Театр на Таганке сочинил своеобразную эпитафию трем сестрам, создав жестокий спектакль об абсурдной и, увы, бесплодной мечтательности в страшные, марширующие времена. Светлые монологи звучат «за кадром», исполняемые Качаловым, Юрским — Тузенбахами из спектаклей иных времен.
В Малом театре Б. Львов-Анохин поставил «Фому Гордеева».[3] Знаменательно обращение к прозе Горького этого мастера камерных спектаклей, пастельных тонов и режиссуре. Сценографическое решение спектакля сразу же раскрывает замысел: простор неба и Волги, ввинчивающаяся вверх крутая лестница. ведущая то ли к пристани, то ли к капитанскому мостику,— и действие, ютящееся под лестницей. Налицо контраст: желание героя вырваться на простор — и необходимость существовать в пришибающем пространстве.
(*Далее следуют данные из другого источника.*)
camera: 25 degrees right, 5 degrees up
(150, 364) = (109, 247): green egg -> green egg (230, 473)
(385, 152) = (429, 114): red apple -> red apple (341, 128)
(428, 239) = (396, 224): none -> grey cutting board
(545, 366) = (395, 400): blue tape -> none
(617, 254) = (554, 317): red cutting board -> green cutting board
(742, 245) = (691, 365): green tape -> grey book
Тема неволи звучит в спектакле с первых его аккордов. Тема духовного одиночества нарастает постепенно: от сцены к сцене, от встречи к встрече все безнадежнее и яростнее нетерпение героя достучаться хоть до чьей-то души…
В самом обращении Театра имени Маяковского к роману Горького «Жизнь Клима Самгина»[4] — свидетельство острой потребности говорить с сегодняшним залом о жизненной позиции человека не публицистикой фраз, а публицистикой поступков. Луначарский ввел когда-то в обиход термин «самгинство»[5]. Его следы можно обнаружить и в наших днях. Что и растревожило театр. Словесные излияния Самгина, внешне интеллигентного, аккуратно деловитого, ухитряющегося существовать в расколотом мире «меж двух баррикад», в спектакле выслушивает жандармский ротмистр. Здесь - ключ к образному решению постановки, ее скупая и жесткая смысловая точность. Показывая тип «ужа», превращающегося в опасную змею (с пресмыкающимися человекообразными такое случается), театр исследует острым горьковским глазом и жизнь самгиных наших дней.
Спектакль Театра имени Ермоловой «Василиса Мелентьева»[6] Островского не отличается, на мой взгляд, выверенной гармонией «Клима Самгина» Но в нем есть острота идеи, которую несут со сцены исполнители ролей Ивана Грозного (этот спектакль оказался лебединой песней замечательного артиста Ивана Ивановича Соловьева[7]) и Малюты Скуратова (Г. Энтин). Соловьев играл Грозного не личностью, а личиной; он исследовал характер человека, развращенного безграничной властью. Не суть важно, кем она дана: господом богом или концерном цветной капусты, как в «Карьере Артуро Уи» Б. Брехта. В наш век авторитарных режимов, процветающих в буржуазном мире, В. Андреевым поставлен спектакль о губительности вседозволенности власти и для того, кто ею облечен, и для каждого, кто к ней прикасается. Давними временами проиллюстрирована жестокая и, увы, не сданная в архив истории фраза: «цель оправдывает средства…»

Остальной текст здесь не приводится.